What merits a ledger CIP?

The criterion for deciding if a change to the ledger merits a CIP is as follows: changes to the ledger require going through the CIP process whenever every implementation of the Cardano ledger needs to be standardized on the details.

Bug fixes are an exception to this criterion, they do not merit a CIP except in the case that the fix is substantially complicated. A "bug fix" is a change to behavior where:

  • The implemented behavior does not match the specification; or
  • The specified behavior is clearly wrong (in the judgment of relevant experts)

Serialization changes are another possible exception to the criterion. Many serialization changes can be handled as a part of the normal development process without the need for a CIP. Dramatic changes to the serialization, however, may benefit from the CIP process.

The ledger rules MUST be standardized in order for consensus to be maintained, but things like the ledger events are more open to debate.

Changes to the protocol parameter values do not require a CIP since they are a governance issue (see CIP-1694).

Expectations for ledger CIPs

  • Familiarity with the existing ledger specifications is required to propose changes to the ledger.
  • The CIP specifications for ledger CIPs must be sufficiently detailed for inclusion in a formal ledger specification.
  • Though proposals can be accepted solely on the basis of peer and Ledger team review, some areas (e.g. changes to the incentives model) might only considered ready for implementation if accompanied by an opinion from an expert designated by the implementor (e.g. with a proper game theoretic analysis).

The Ledger reviewers

The following table gives the current set of reviewers for Ledger CIPs.

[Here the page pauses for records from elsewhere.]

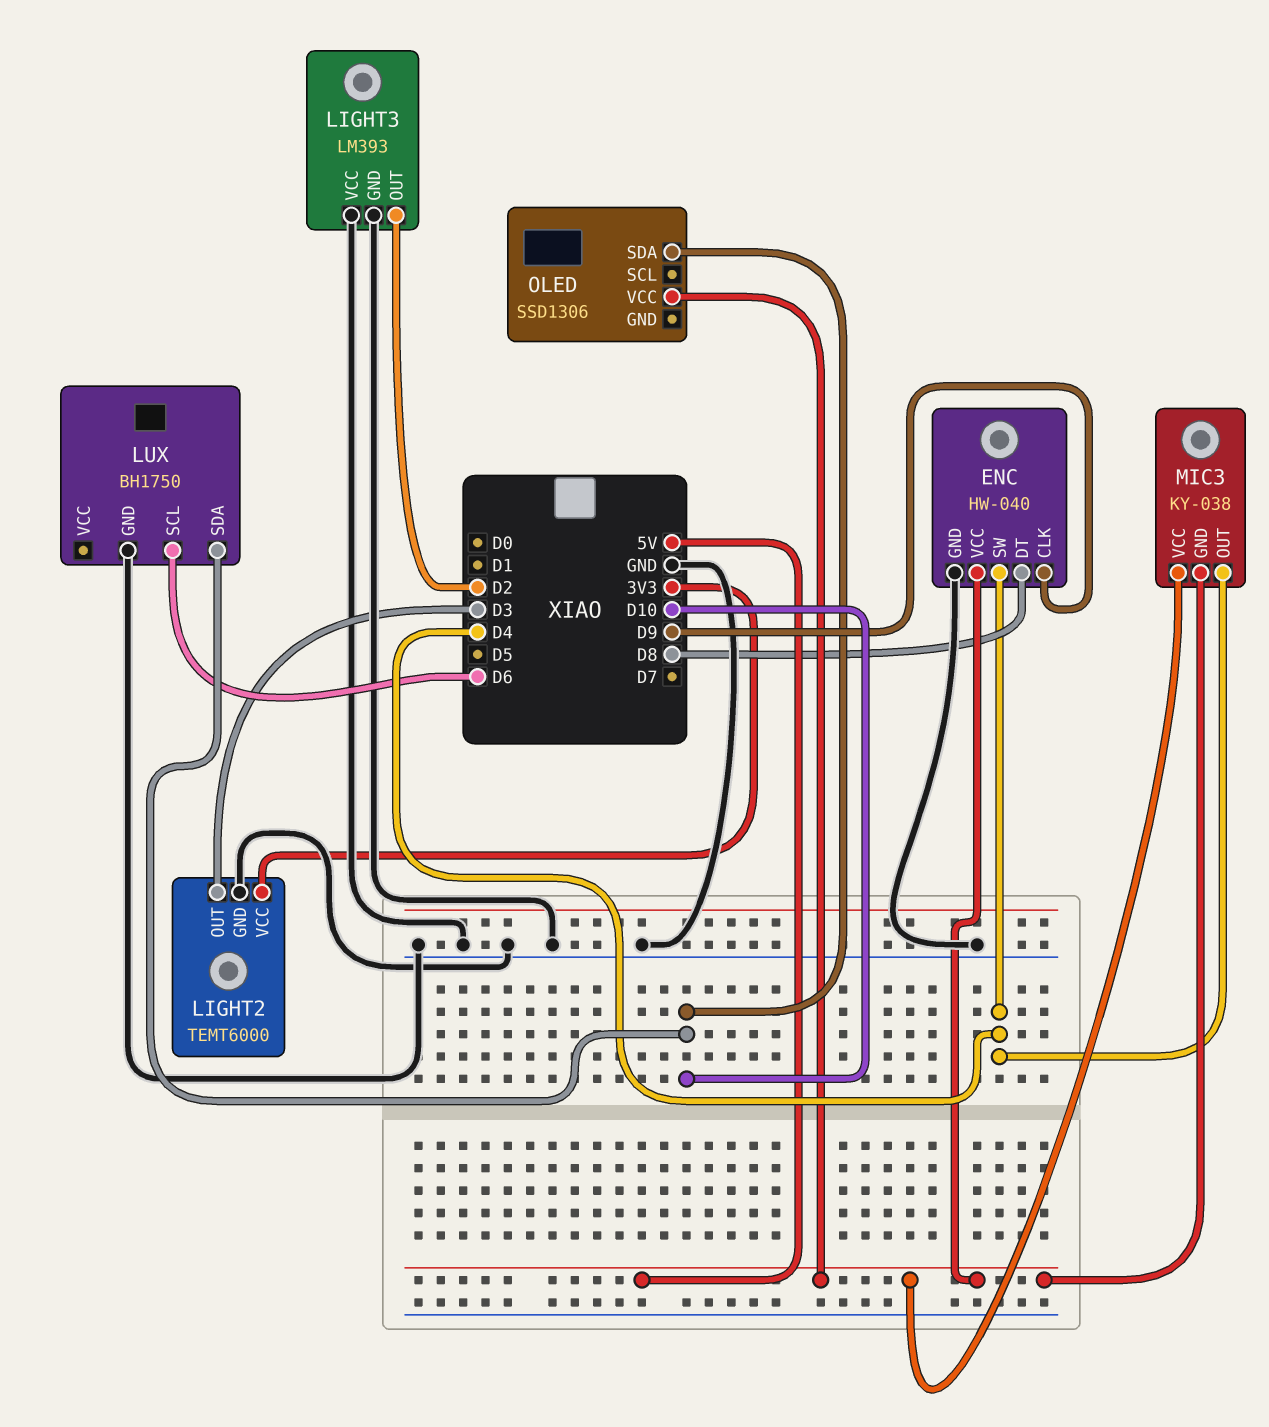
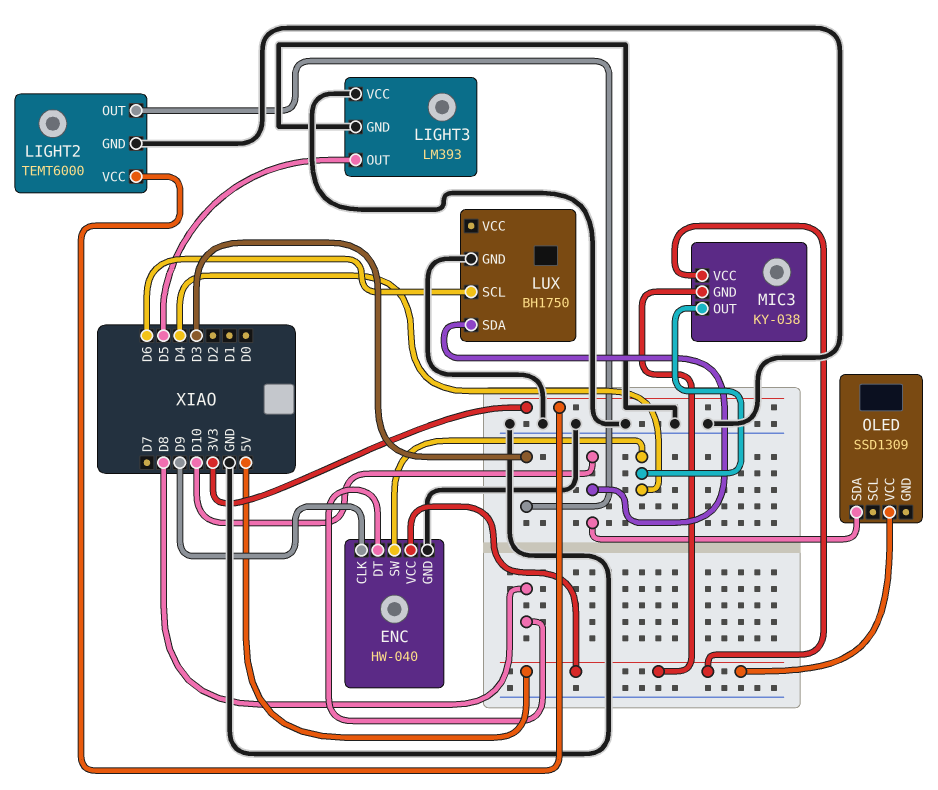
LIGHT3 pin OUT: D2 -> D5
OLED: SSD1306 -> SSD1309

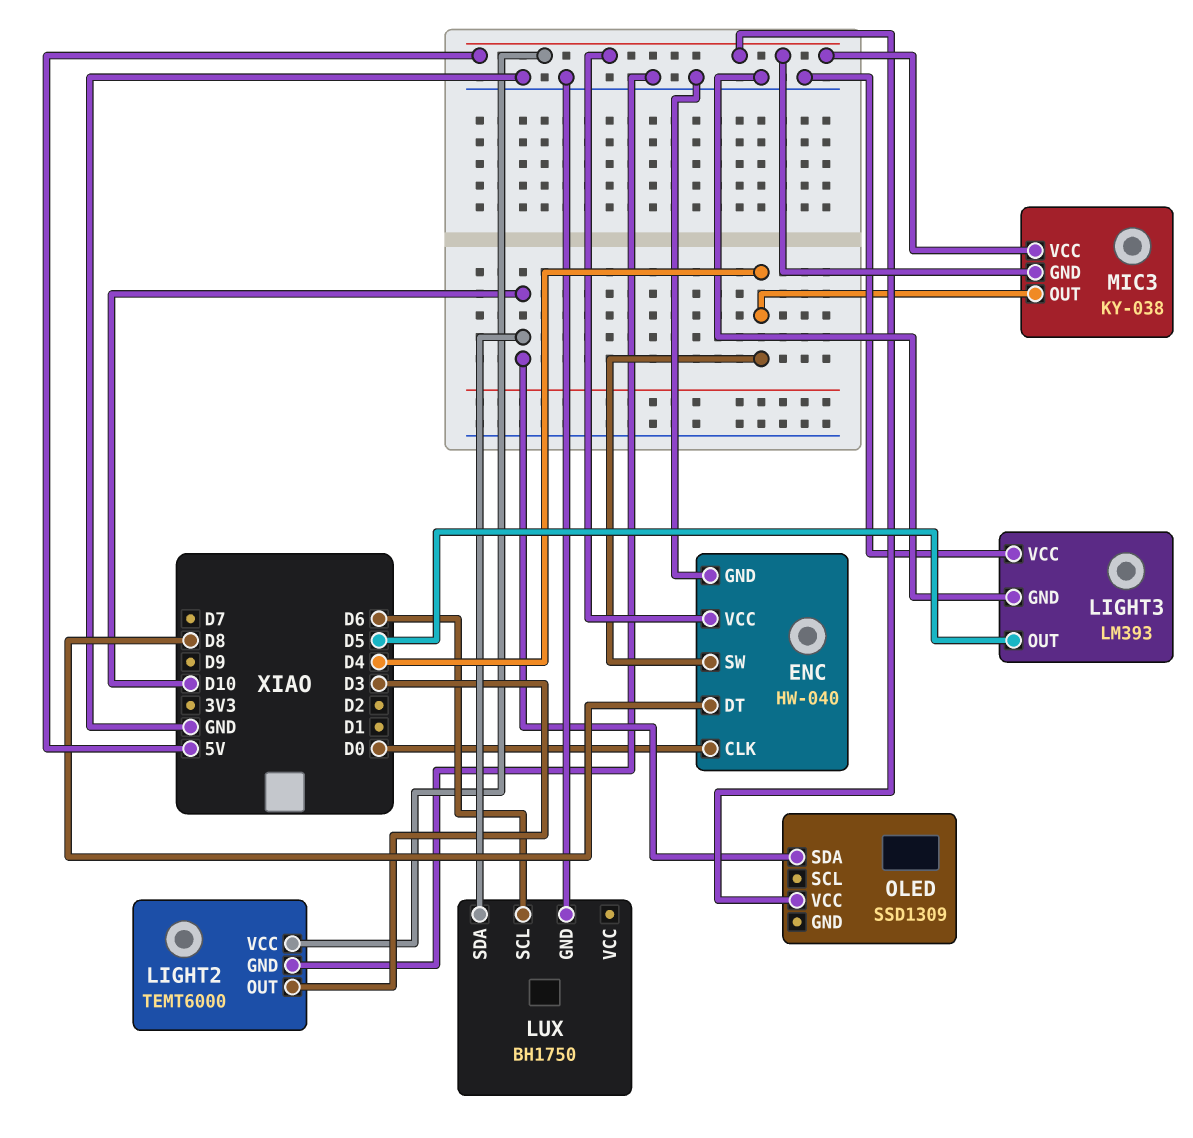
ENC pin CLK: D9 -> D0
LIGHT2 pin VCC: 3V3 -> 5V

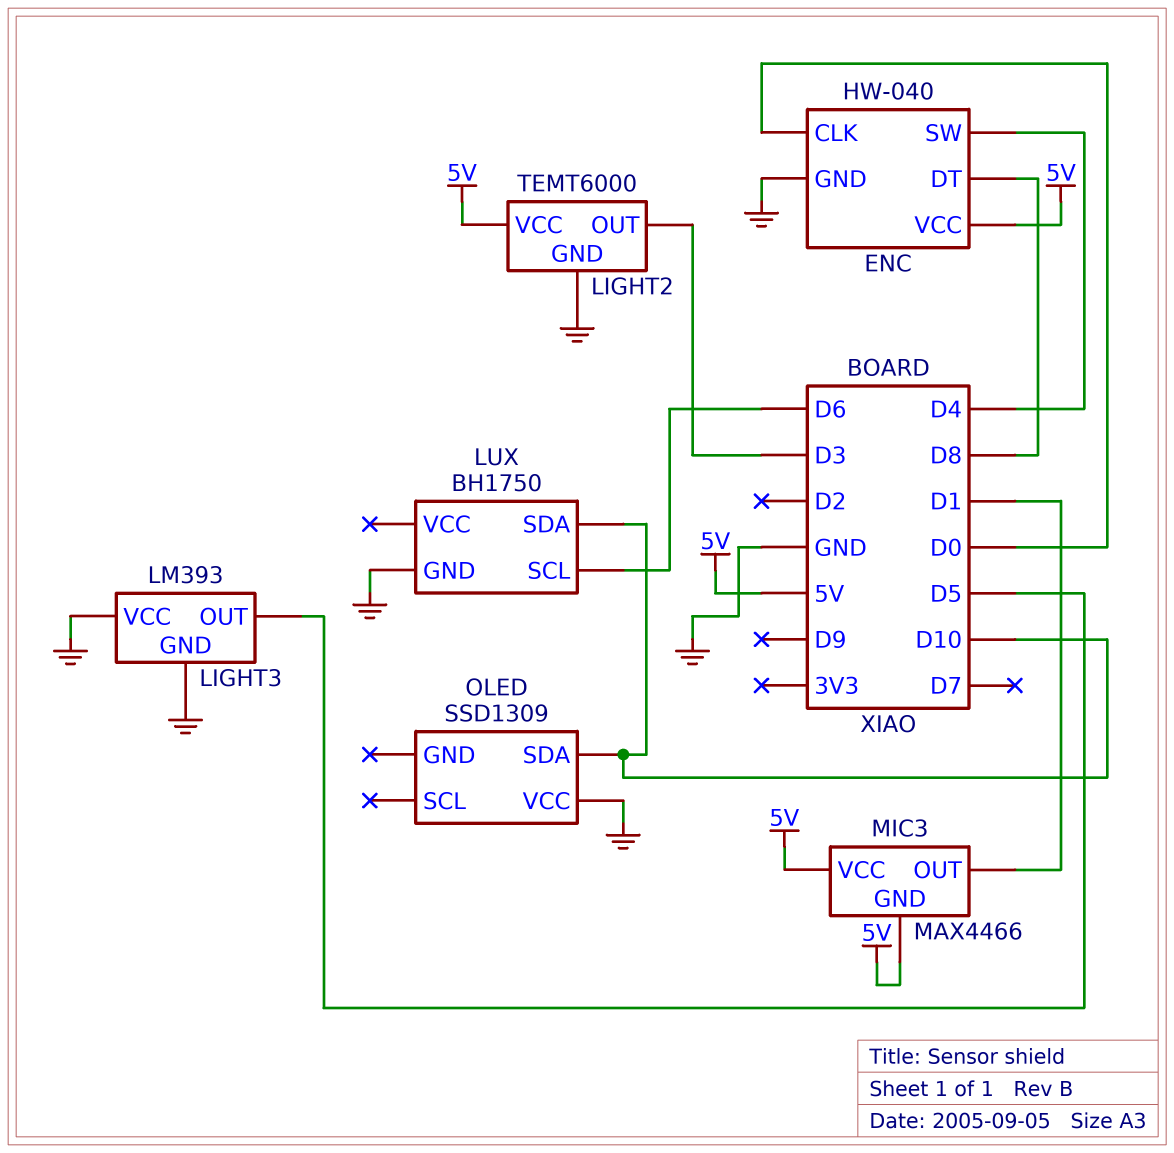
MIC3: KY-038 -> MAX4466
MIC3 pin OUT: D4 -> D1
OLED pin VCC: 5V -> GND

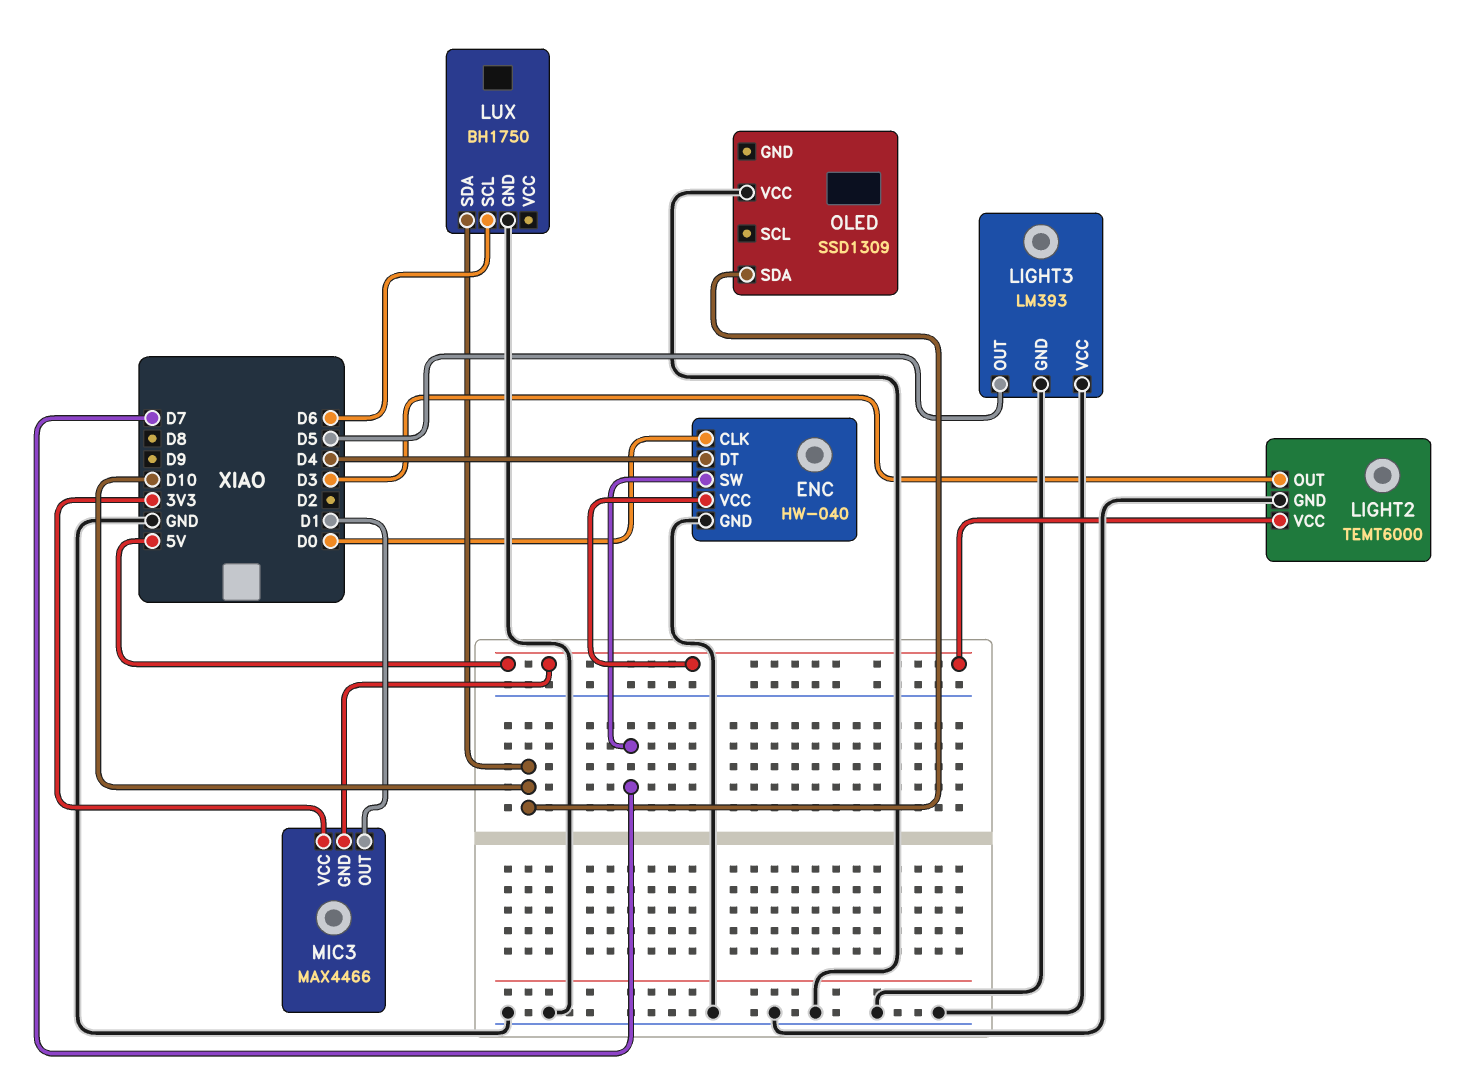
ENC pin DT: D8 -> D4
ENC pin SW: D4 -> D7
MIC3 pin VCC: 5V -> 3V3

Name Email GitHub username
Andre Knispel andre.knispel@iohk.io @WhatisRT
Alexey Kuleshevich alexey.kuleshevich@iohk.io @lehins

Rationale: how does this CIP achieve its goals?

There is only one implementation, why limit the scope of ledger CIPs in this way?

Even though there is currently only one implementation, this provides us with a clear definition of what is essential to the ledger. It also provides a clear path for future implementations.

Why is the specification vague about the role of ledger events in the CIP process?

This decision should be left to the community as more use cases emerge.

Why is familiarity with the formal specifications required?

It is not always clear which seemingly small details can make a large difference to the many consumers of the ledger. It is better that the CIP process achieve consensus on all the details than for these decisions to be made during the implementation phase.

Path to Active

Acceptance Criteria

This CIP requires the acceptance of the Ledger team, which it has in virtue of its authorship.

Implementation Plan

No implementation is required.

This CIP is licensed under CC-BY-4.0.

Footnotes

  1. See CIP-1. While nothing new is added to the usual CIP process, expectations for ledger CIPs are made explicit and some background information is provided.